Los “coches bomba” le están dando la razón
¿En qué México nos hemos convertido? Qué han hecho los mexicanos para ser hoy carne de cañón de intereses aviesos, de poder, de venganza, de una política pública que no ha sabido corresponder al desarrollo de un país que salió de la tiranía de un partido absolutista como lo era el Revolucionario Institucional, para que, a base de lucha de una izquierda verdadera, sacara del poder a esa derecha, a esos oligarcas que gobernaban para sí al país.
En el siglo pasado México era parte de un sistema capitalista que controlaba los jerarcas del partido que gobernó más de 80 años. A finales de los noventa y principio de este nuevo siglo, mucha gente murió intentando cambiar las reglas del juego hasta lograr que la Constitución Política Mexicana fuera la ventana hacia una vida más democrática, más igualitaria entre todos los que habitamos este país.
El avance fue lento, pero seguro. Las condiciones iban mejorando. La política fue cediendo a la ambición del partido en el poder. Obligar al Estado a dejar el control de las elecciones con el nacimiento de un verdadero organismo autónomo como lo fue el Instituto Federal Electoral, el cual garantizó elecciones limpias y transparentes -salvo aquella famosa donde se señala que Manuel Bartlett hizo trampa, al caérsele el sistema de cómputo de los votos-, ha sido parte de esta historia moderna que iba camino a una verdadera democracia, a luchar todos en igualdad de circunstancias.
Así nacieron, en esa exigencia de que hubiese una verdadera autonomía, de que instituciones hicieran la labor de vigilar la forma en que se conducía el Estado, una docena de dependencias que al día de hoy nos han permitido conocer algunos actos de corrupción.

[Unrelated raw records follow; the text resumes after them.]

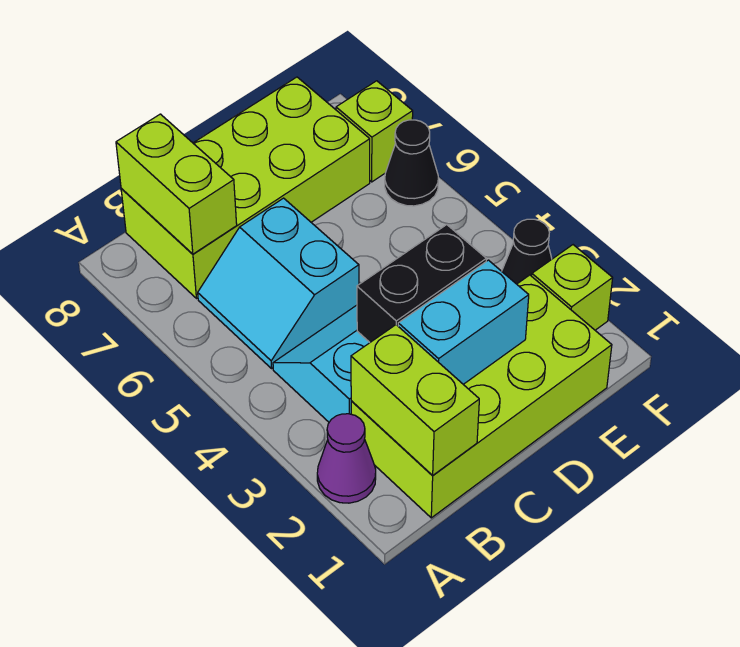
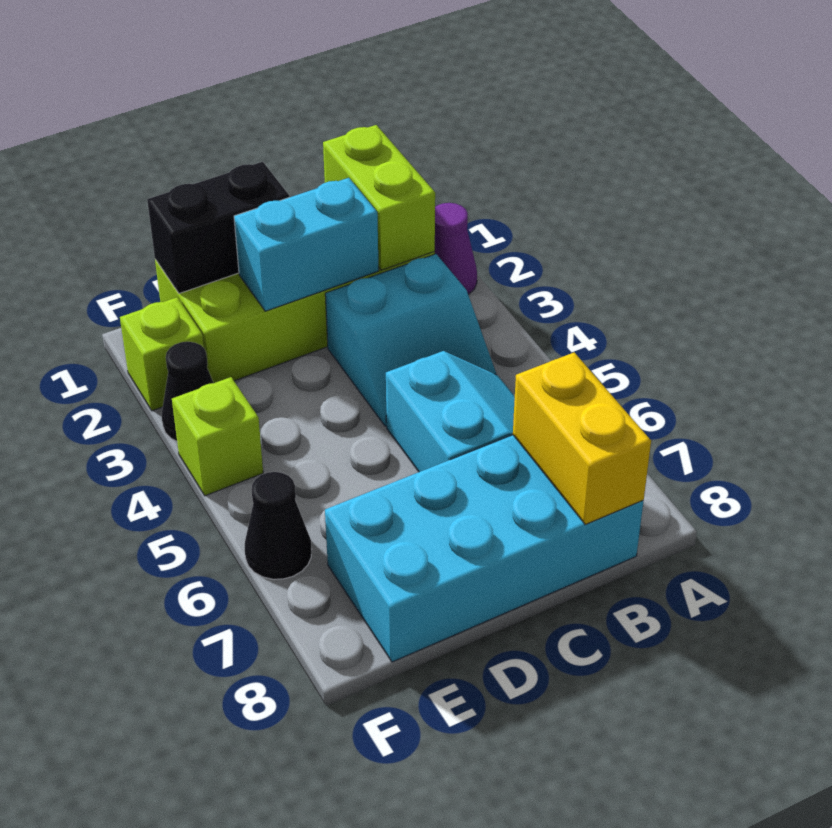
lime brick B7:E8 level 1 -> cyan brick B7:E8 level 1
lime brick B7:B8 level 2 -> yellow brick B7:B8 level 2
black brick C3:D3 level 2 -> black brick D1:E1 level 2
lime brick F7 level 1 -> lime brick F4 level 1

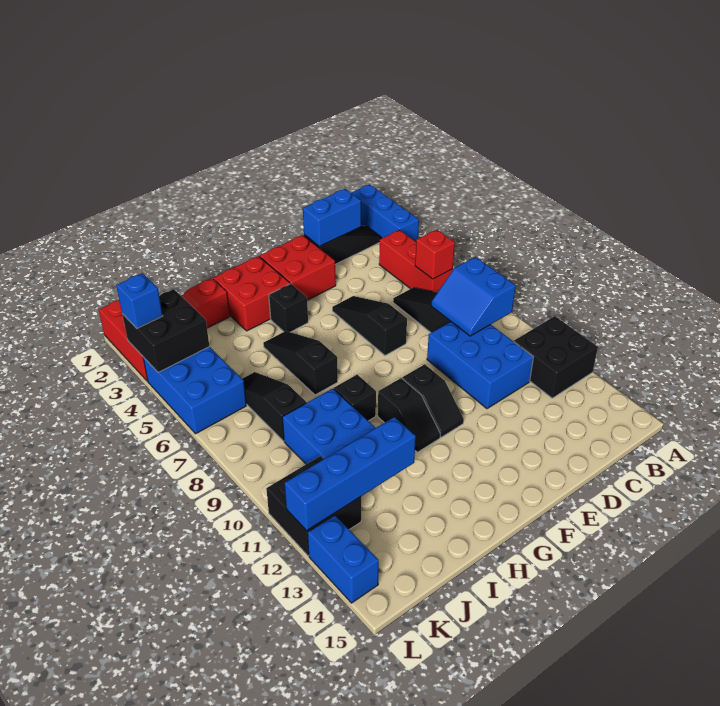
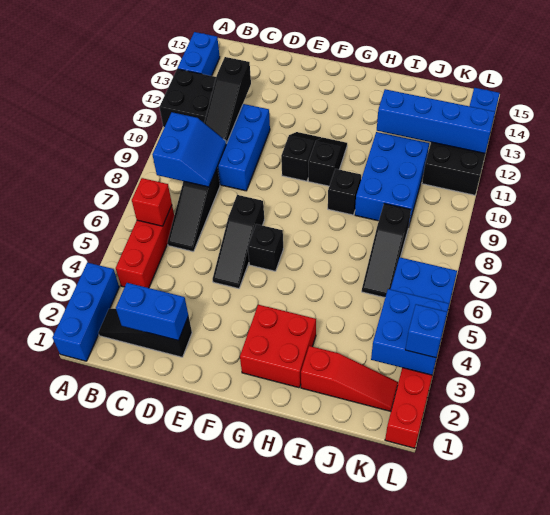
none -> blue brick A13:A14 level 1
red brick E2:F3 level 1 -> none
black brick G4 level 1 -> black brick F6 level 1
black slope H5:H7 level 1 top 7 -> black slope C10:C12 level 2 top 12
black brick K3:L4 level 2 -> blue brick K3:L4 level 2

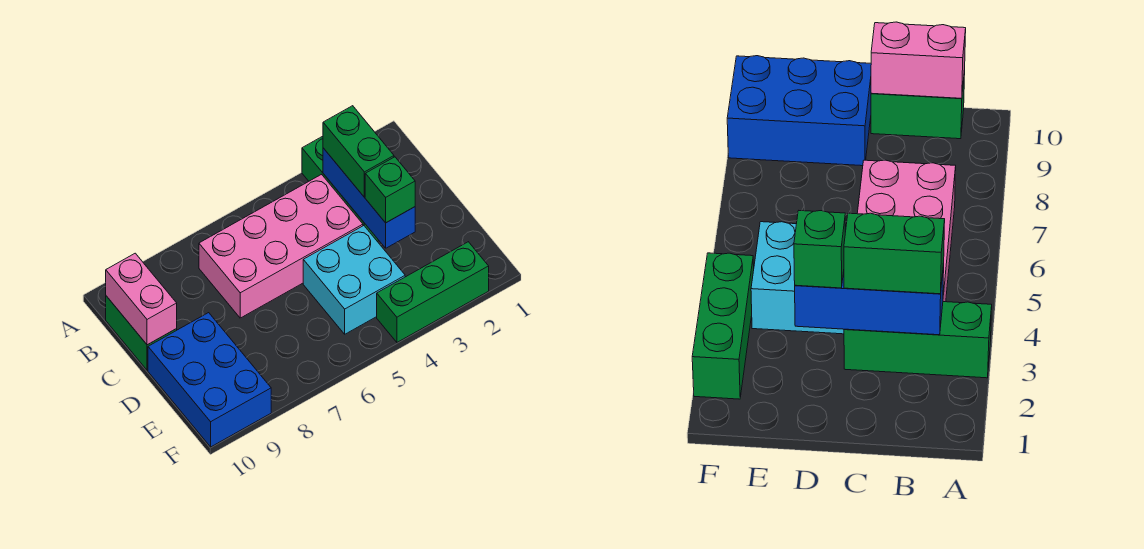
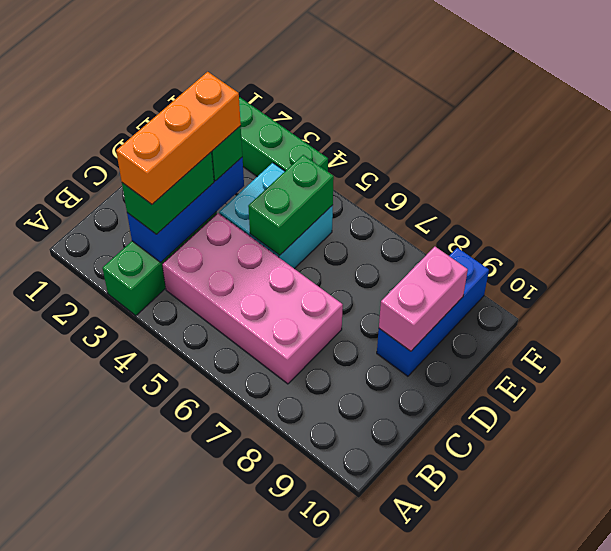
none -> orange brick B3:D3 level 4
green brick B10:C10 level 1 -> green brick D5:E5 level 2
pink brick B10:C10 level 2 -> pink brick D9:E9 level 2
blue brick D9:F10 level 1 -> blue brick D9:F9 level 1

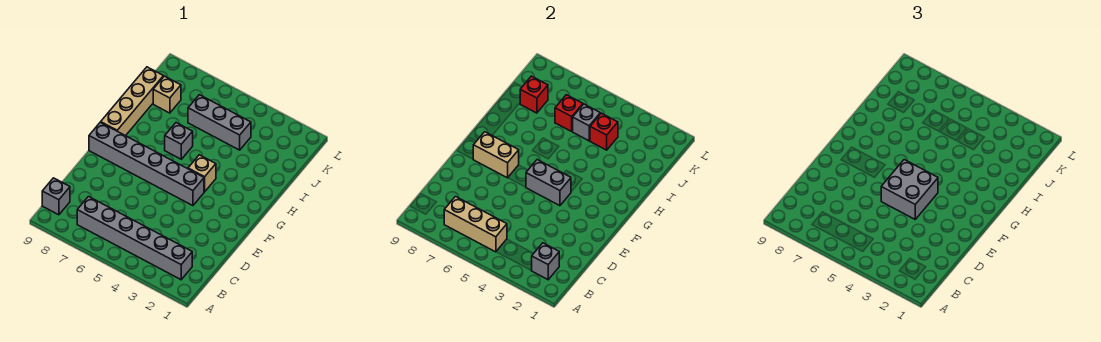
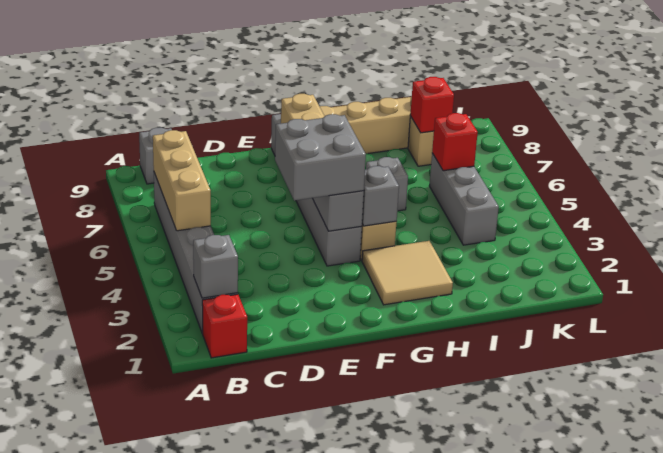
none -> tan tile G2:H3 level 1
red brick J4 level 2 -> red brick B1 level 1
grey brick J5 level 2 -> grey brick G4 level 2

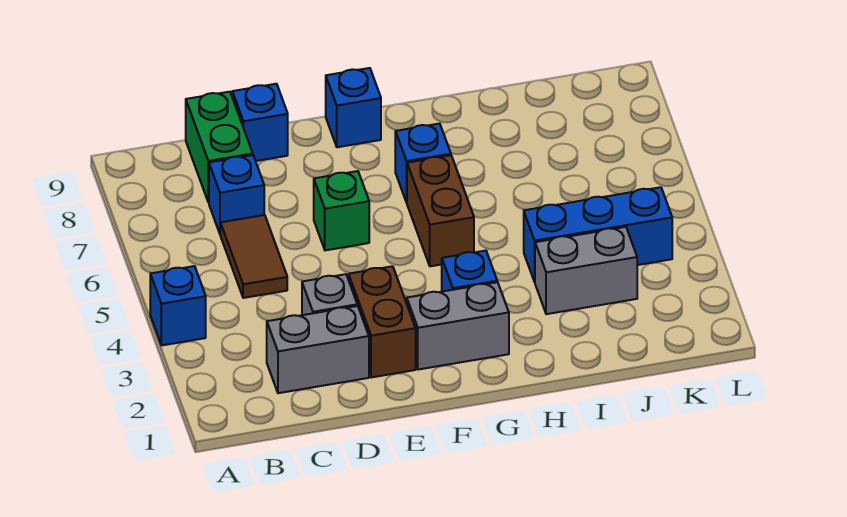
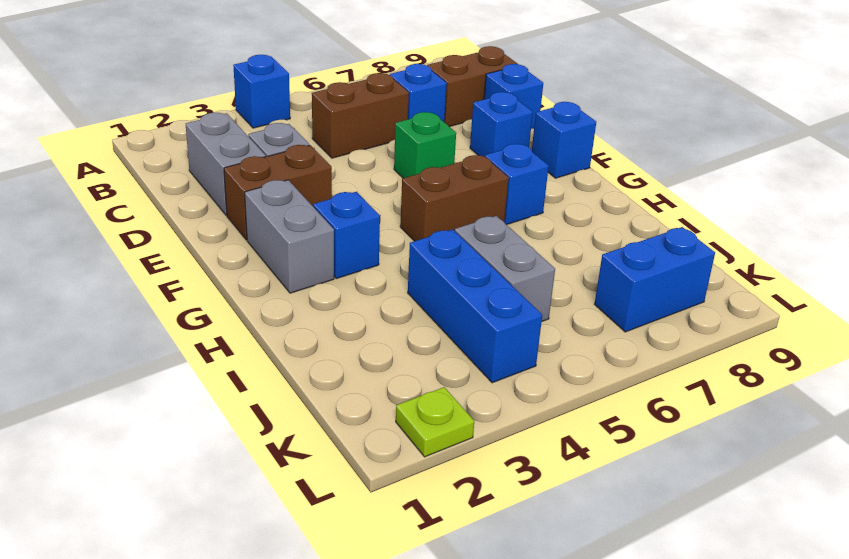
brown tile C5:C6 level 1 -> brown brick C5:C6 level 1
green brick C8:C9 level 1 -> brown brick C8:C9 level 1
none -> blue brick E8 level 1
grey brick I3:J3 level 1 -> grey brick I5:J5 level 1
none -> blue brick K7:K8 level 1
none -> lime plate L2 level 1

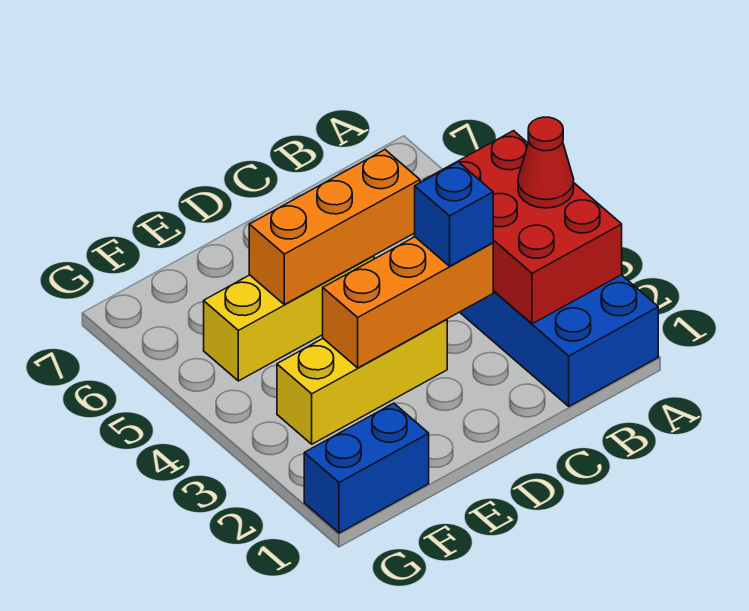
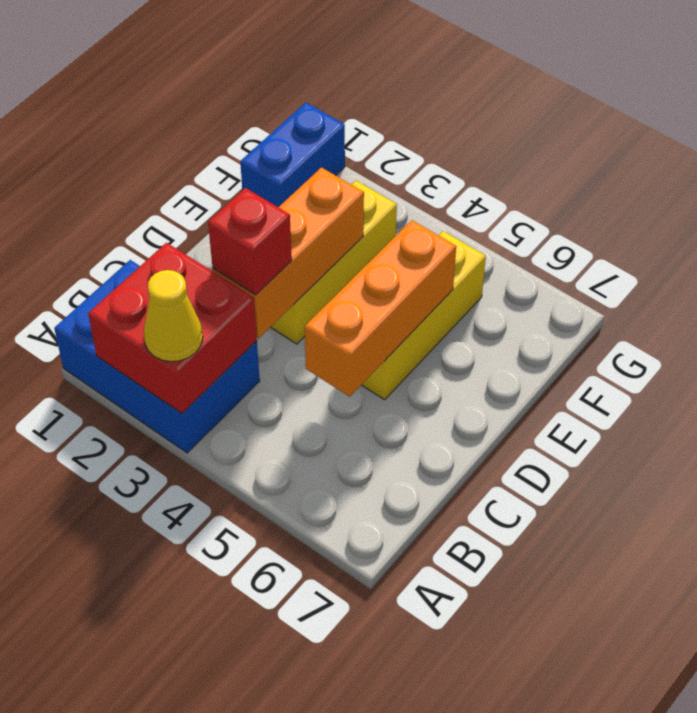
red brick A2:B4 level 2 -> red brick A2:B3 level 2
red cone A3 level 3 -> yellow cone A3 level 3
blue brick C3 level 3 -> red brick C3 level 3

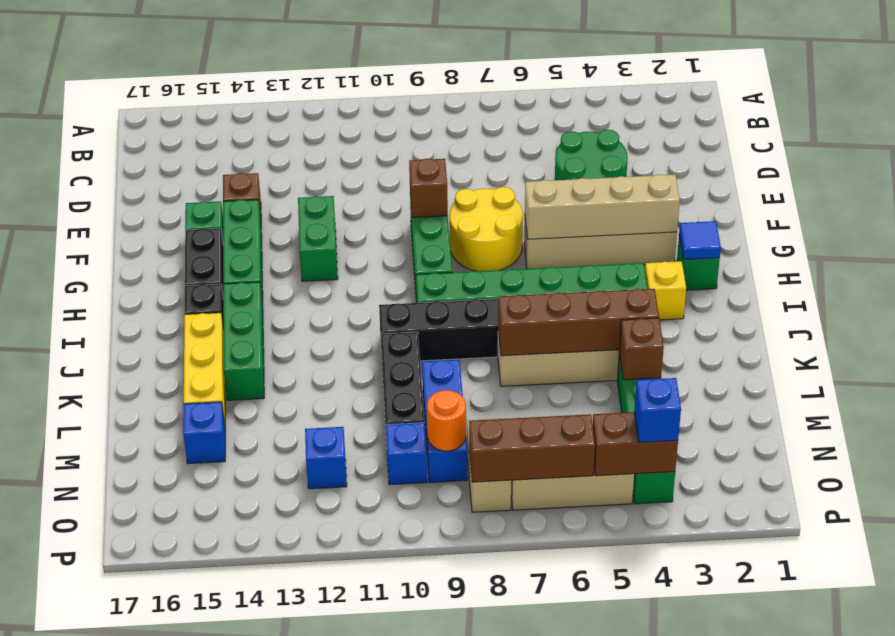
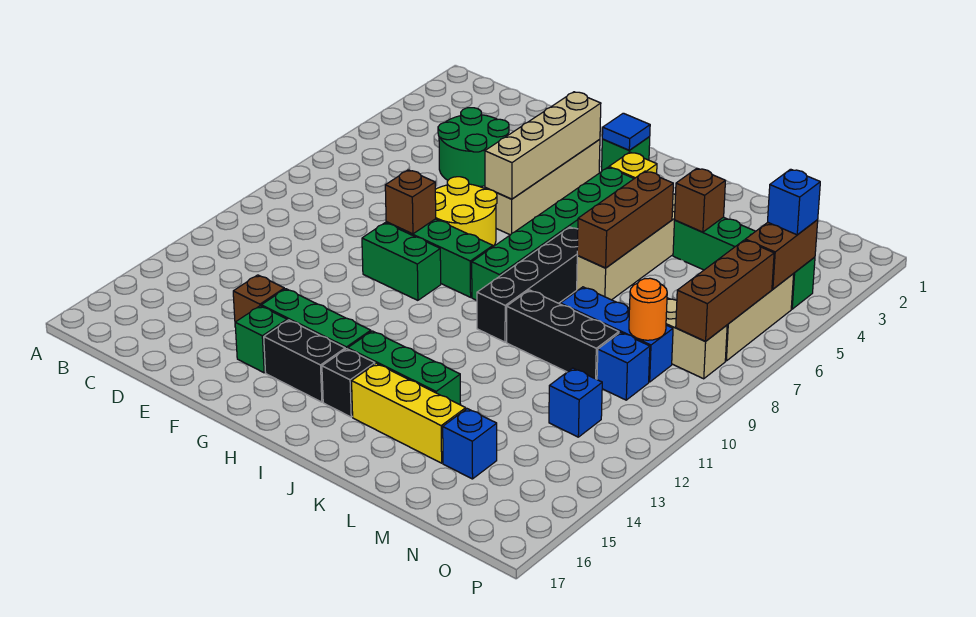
green brick F12:G12 level 1 -> green brick F10:G10 level 1
brown brick K4:K7 level 2 -> brown brick K5:K7 level 2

Ahí está los señalamientos al Fobaproa, a la Estafa Maestra, a la corrupción que se hizo en Segalmex y una infinidad de programas que fueron ventaneados como la cloaca de los gobiernos en turno. Nadie se salvó, ni el PRI, ni el PAN, ni el PRD, ni el VPEM y para variar, ni Morena, este último que nació de una sed de justicia por hombres probos de izquierda que mostraron y encabezaron el corazón, la valentía y el conocimiento para cambiar el rumbo de este país.
Sin embargo, las teorías que se han registrado en la vida han llegado siempre a una misma conclusión: los soñadores de justicia, los que añoraban paz, desarrollo, una vez en el poder, se convierten, se transforman en hombres y mujeres que, para decirlo llanamente, sacan el cobre y ya estando en el poder, éste los corrompe.
En este proceso se ha perdido la misión y obligación que tienen los gobernantes por brindar seguridad social, paz, tranquilidad, desarrollo económico y demás rubros que conforman el entorno en que la sociedad se desenvuelve.
Al final, se ha demostrado que eso no les interesa. Nuestros representantes populares se han coludido con las mafias de poder, con los segmentos o grupos que transitan por el camino equivocado a los principios y valores básicos de una sociedad que ha perdido el rumbo por las malas prácticas.
Hoy, justo en estos precisos momentos, en alguna parte de nuestro México querido, hay desolación y consternación por lo que se registra. Hombres, mujeres y lo peor, hasta adolescentes, son privados de la vida, desaparecidos o les quitan la vida, ante una fallida estrategia gobernar, de simular o en el peor de los casos, de la complicidad que se tiene con la delincuencia.
Hoy da pena decirlo y más reconocer, que el maltrecho líder de Acción Nacional, Marko Cortés, uno entre muchos que no han sabido darle rumbo a la política democrática, tiene mucha razón cuando dice que, para acabar con la impunidad, el gobierno federal tiene que tipificar el delito de «narcoterrorismo», lo que abriría la puerta para solicitar ayuda internacional en el combate a dicho ilícito.
Los atentados con coches bomba que se registraron el estado de Guanajuato le están dando la razón. La situación en el país se ha salido de control, eso duele reconocerlo, y si la autoridad ni siquiera accede a ello, entonces estamos destinados a ir muriendo lentamente con explosiones o balas perdidas.
Lo lamentable es que se vive con miedo, lo triste es que se tengan gobernantes que se les ha comprobado que están coludidos en acciones fuera de la ley, y aun así se les defienda. Urge cambiar el chip, urge que la política aldeana del pasado reciente reconsidere y le entre en la cabeza que esta sed de poder nos llevará a la marginación como país.
No hace falta estar en guerra como otras naciones de oriente. En México se viven situaciones peores porque los focos visibles no es destruir edificios, plantas nucleares, sistemas hidroeléctricos, no, el objetivo es la supremacía del poder por el poder. Eso no se vale, ojalá se reaccione porque no sabemos a dónde vamos a parar con esta psicosis de que se tenga el “Jesús” en la boca. Los mexicanos no merecemos vivir en la angustia, en la desesperación.